Тепло посмотрел командующий фронтом на старшину, протянул ему руку:
— Правильно, товарищ старшина! Вы сражались за Родину, за мир, за счастье трудящихся. Желаю больших успехов в жизни! Уверен, что и на мирном фронте отличитесь. Счастливого вам пути!
Когда уехал маршал, решил Номоконов обратиться к командиру полка. Нужны его руки в колхозе, верно. Но ещё в Германии получил Номоконов письмо из дому: председатель колхоза извещал, что тракторы давно вышли из строя, да и лошадей осталось мало. Может, выделят из дивизии хоть какого-нибудь конягу для колхоза.
— Лошадь просите? — удивился командир полка. — Ну, хорошо, я доложу командиру дивизии. Наверное, что-нибудь выделим. Только насчёт вагона — не знаю… Трудно это сделать.
— Не надо вагона, командир, — махнул рукой Номоконов. — Зачем? По земле доеду до Читы.
Доложил командир полка. Вот она, справка, которую надо предъявить в комендатурах и на заставах. «Дана настоящая С. Д. Номоконову в том, что в связи с указанием командования, лично ему, как особо отличившемуся на войне и возвращающемуся в таёжный охотничий колхоз, выделены в подарок лошадь, бинокль и винтовка № 24638. Просьба разрешить тов. Номоконову беспрепятственный переезд через границу».
Пригласили демобилизованного старшину в большой загон и сказали: «Выбирай!». Брыкались и ржали куцехвостые венгерские жеребцы, косяком стояли рыжие, очень жирные лошади японских офицеров-пограничников, спокойно жевали маньчжурский овёс огромные немецкие битюги. Долго ходил Номоконов среди лошадей, приглядывался. Внимание привлекла крепкая низкорослая лошадка с косматой гривой, в одиночестве стоявшая в уголке загона. Что-то сказал ей Номоконов по-бурятски, и лошадь зашевелила ушами, доверчиво потянулась к человеку. Осмотрел ей зубы старшина, ощупал мускулы, проехался верхом. Вот то, что ему надо.
— Через Маньчжурию домой тронемся, — сказал Номоконов лошади. — Битюги завалятся в нашей тайге, пропадут. Охотиться будём с тобой соболей гонять, сохатых. Крепкий конёк, добрый… Однако не привезли — из Монголии прискакал сюда сам.
Посмеивались солдаты над выбором Номоконова, а тот покуривал себе. От поломанного извозчичьего тарантаса, валявшегося неподалёку, старшина взял ось и задние колеса. Дуга нашлась, а соорудить лёгкую тележку недолго бывшему плотнику. Через день можно было отъезжать. Зачем солдату вагон?
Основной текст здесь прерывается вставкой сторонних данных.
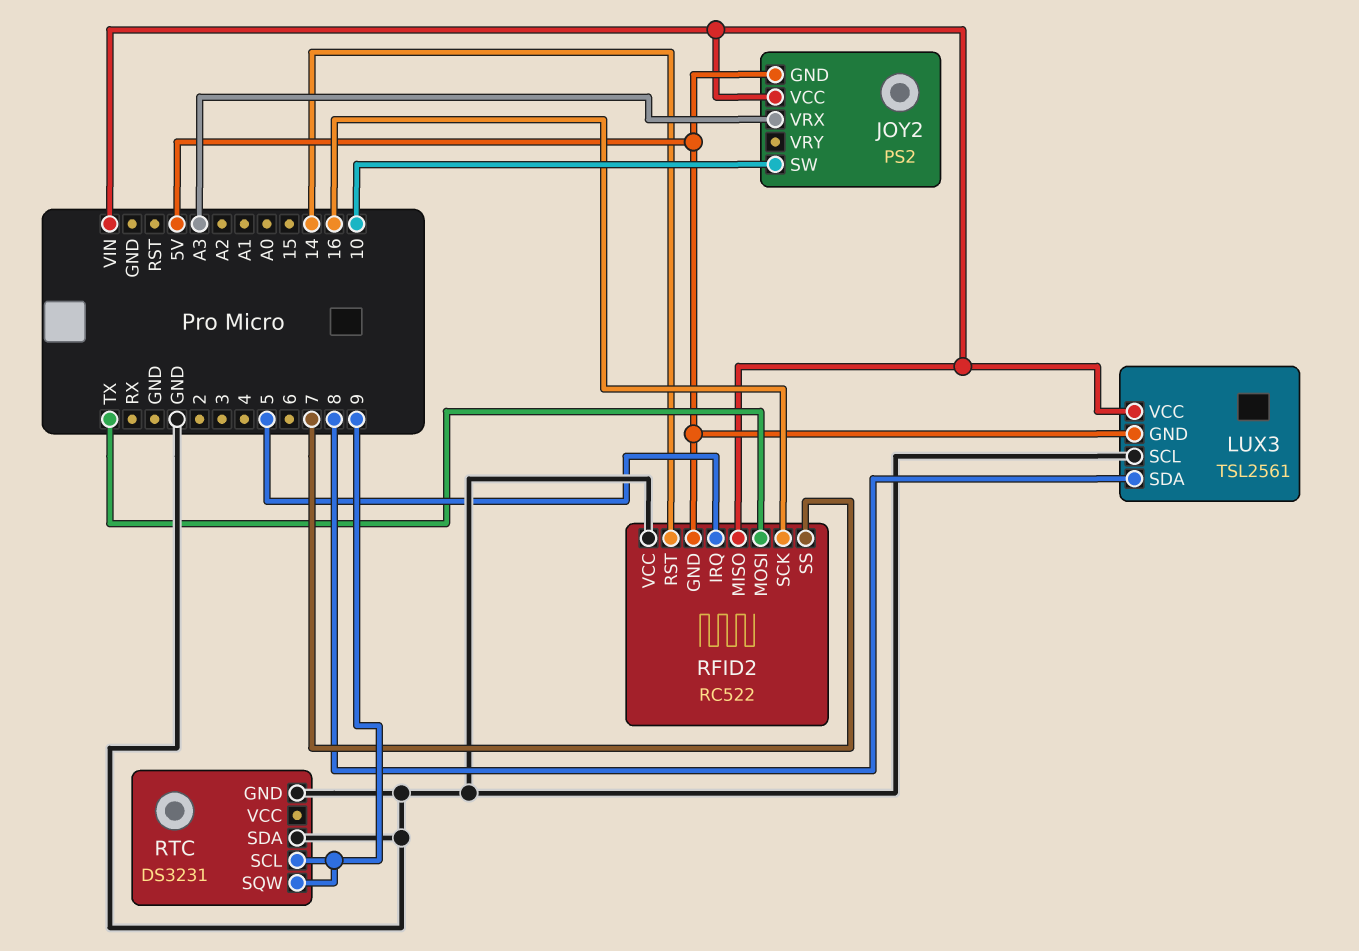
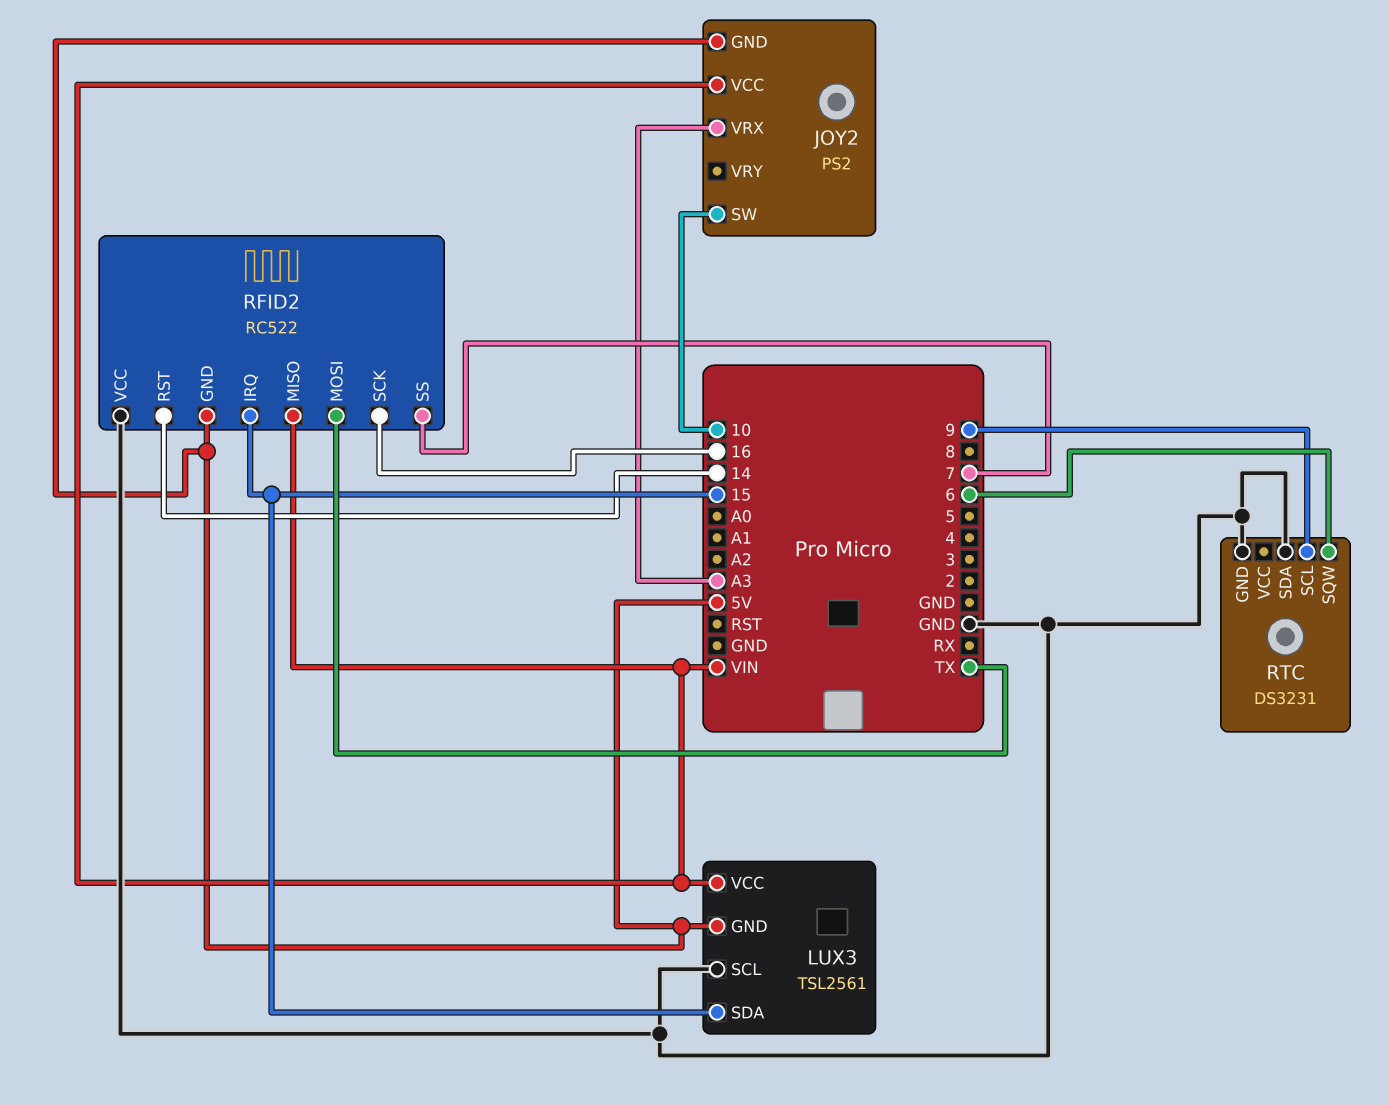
LUX3 pin SDA: 8 -> 15
RFID2 pin IRQ: 5 -> 15
RTC pin SQW: 9 -> 6

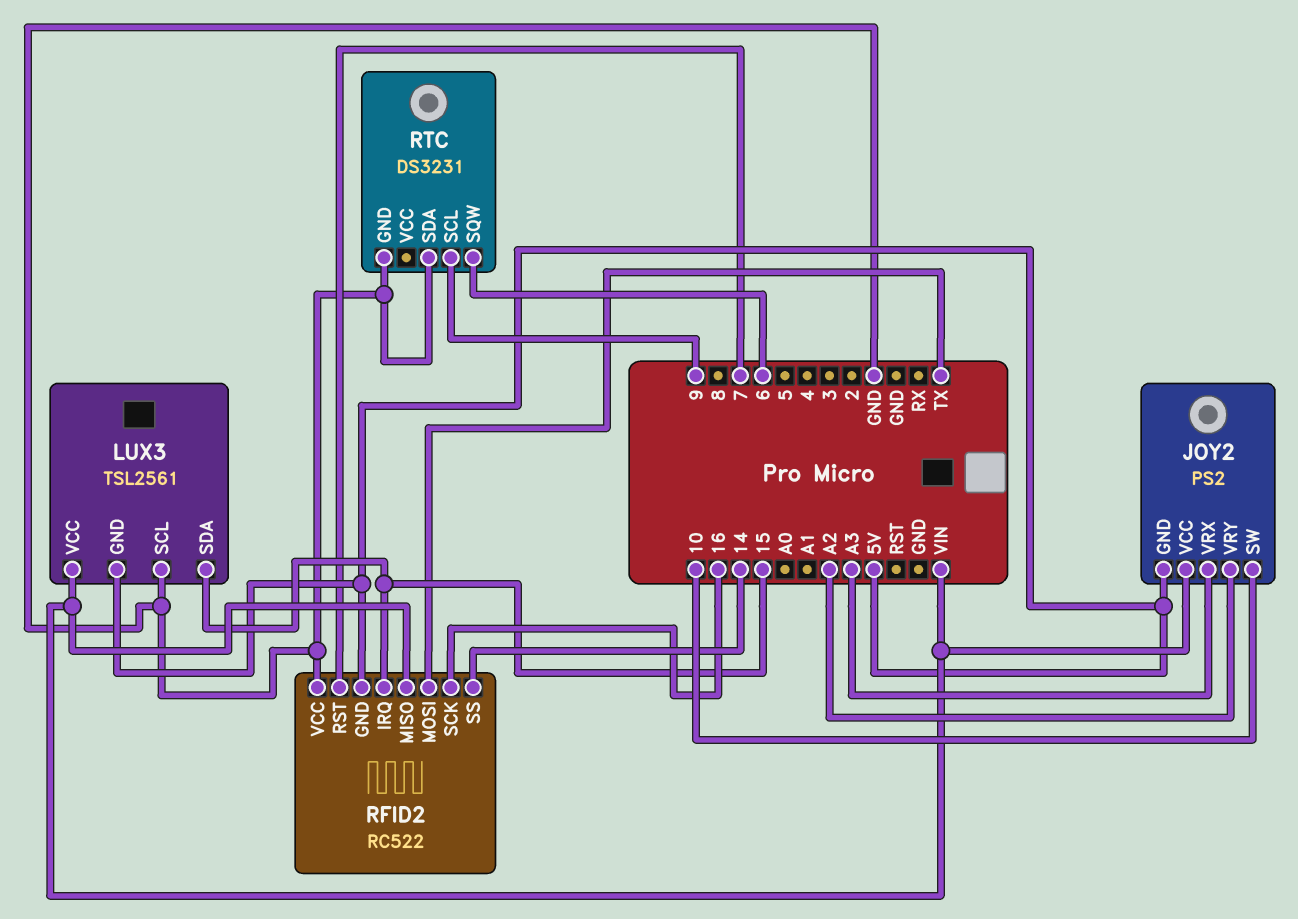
JOY2 pin VRY: none -> A2
RFID2 pin RST: 14 -> 7
RFID2 pin SS: 7 -> 14

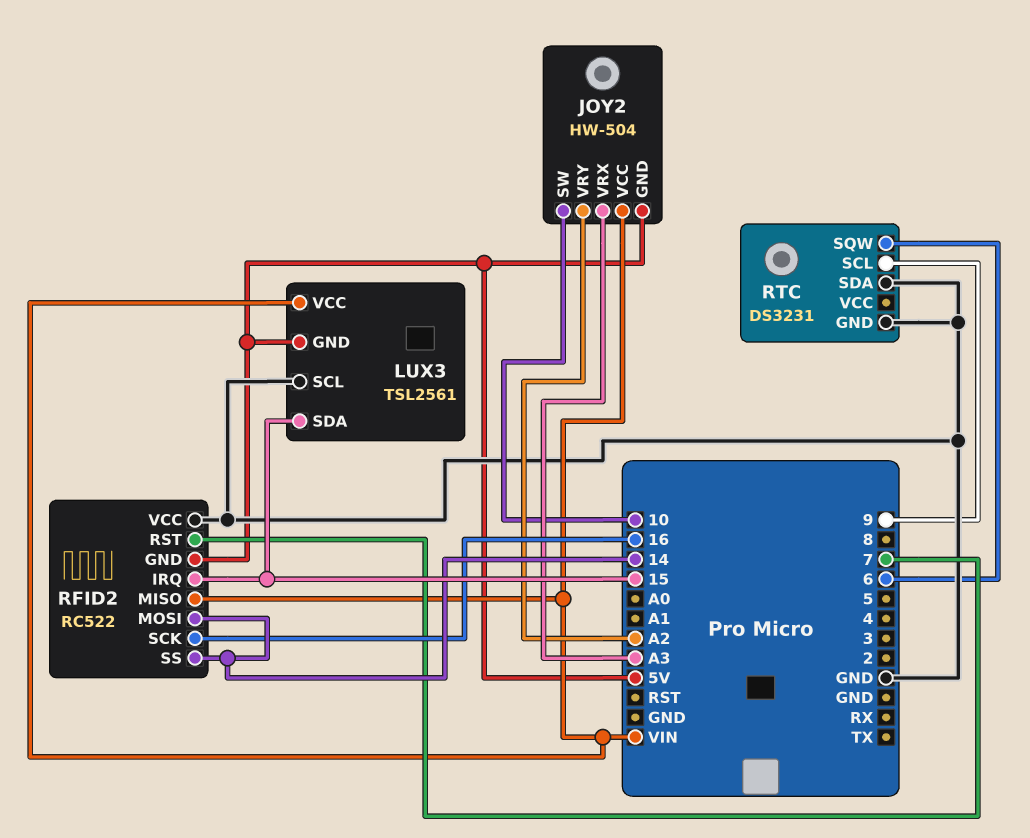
JOY2: PS2 -> HW-504
RFID2 pin MOSI: TX -> 14

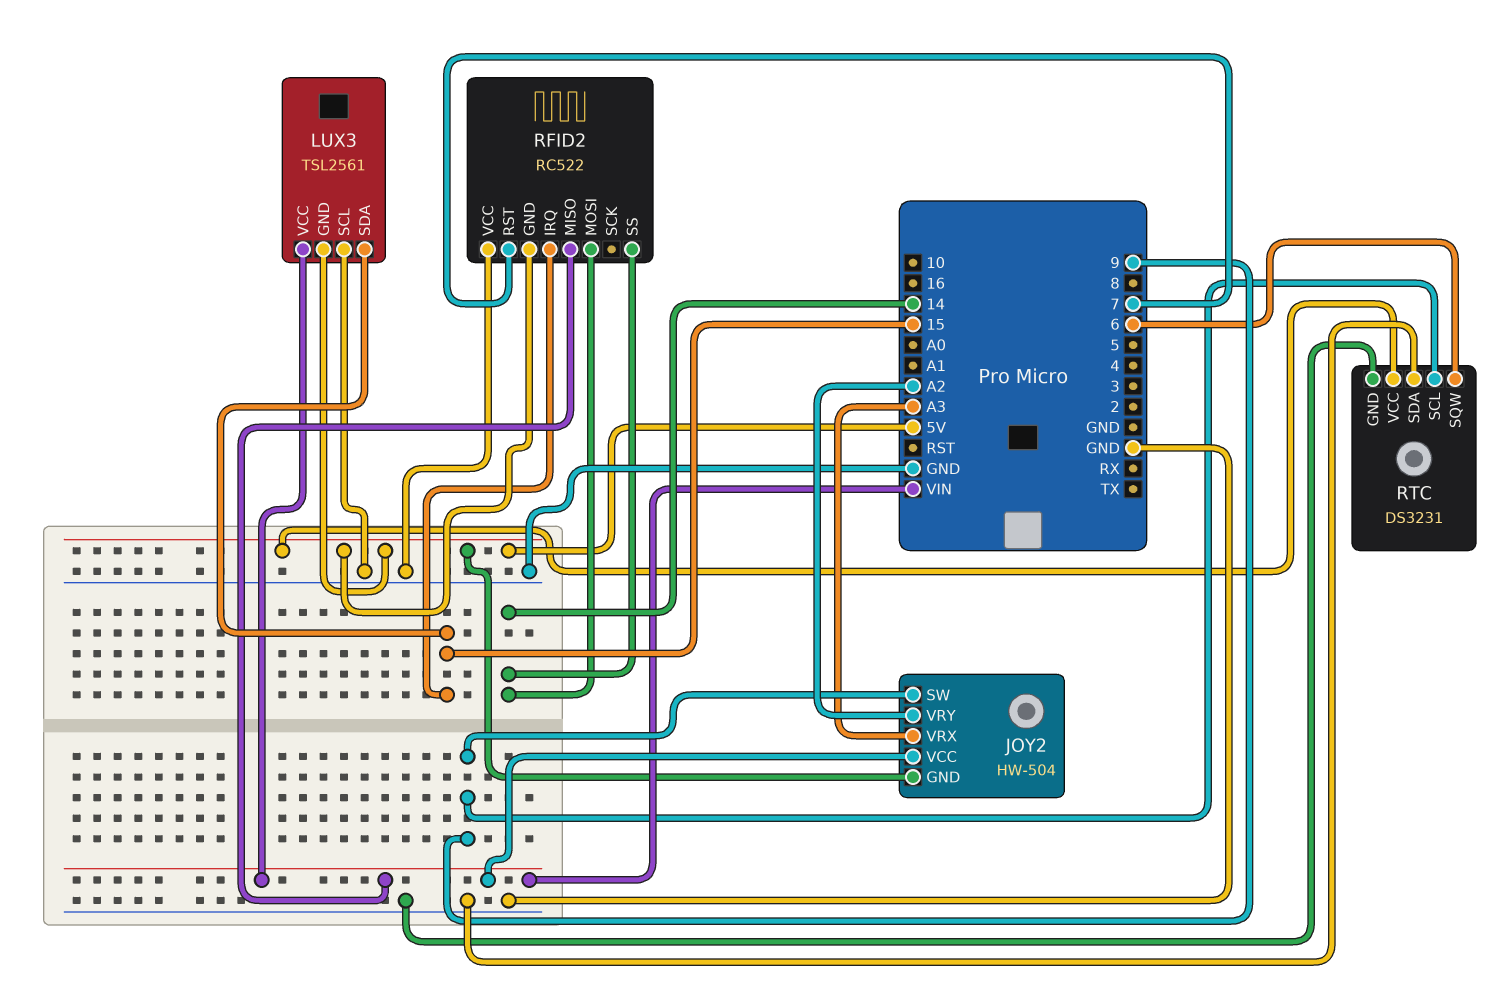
JOY2 pin SW: 10 -> 9
RFID2 pin SCK: 16 -> none
RTC pin VCC: none -> 5V

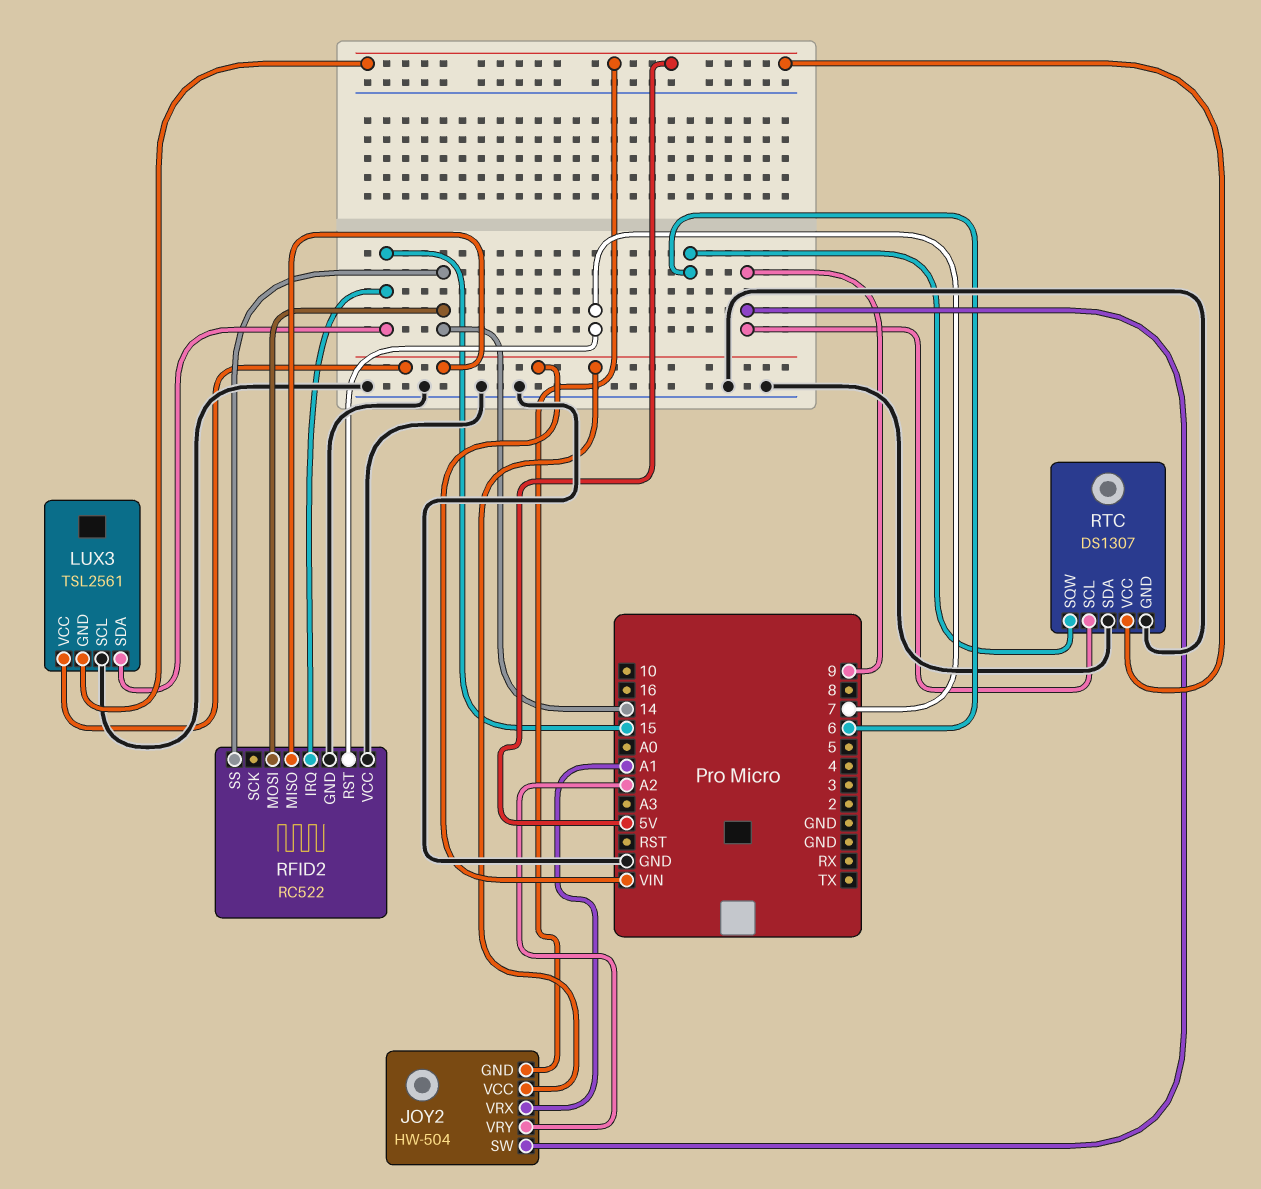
JOY2 pin VRX: A3 -> A1
RFID2 pin GND: 5V -> GND
RTC: DS3231 -> DS1307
Хорошо запомнил снайпер фронтовые дороги, найдёт он путь в родное Забайкалье и из Маньчжурии.
На пути лежали огромные степи, леса, хребет Большой Хинган, и товарищи советовали побольше запасти продуктов. Но зачем везти лишние тяжести, если есть винтовка? Была бы соль, а дичь найдётся. Где ночевать будет? На солдатском бушлате, под тележкой. Взять куль овса? Плохо вы знаете, ребята, лошадей монгольской породы. Заплутаться можно? Эка хватили! Не соболь наследил — танковая армия прошла. Хинган взяла приступом, все японские гарнизоны разворочала! Хорошую дорогу пробил Забайкальский фронт — за тысячу лет не забудут люди.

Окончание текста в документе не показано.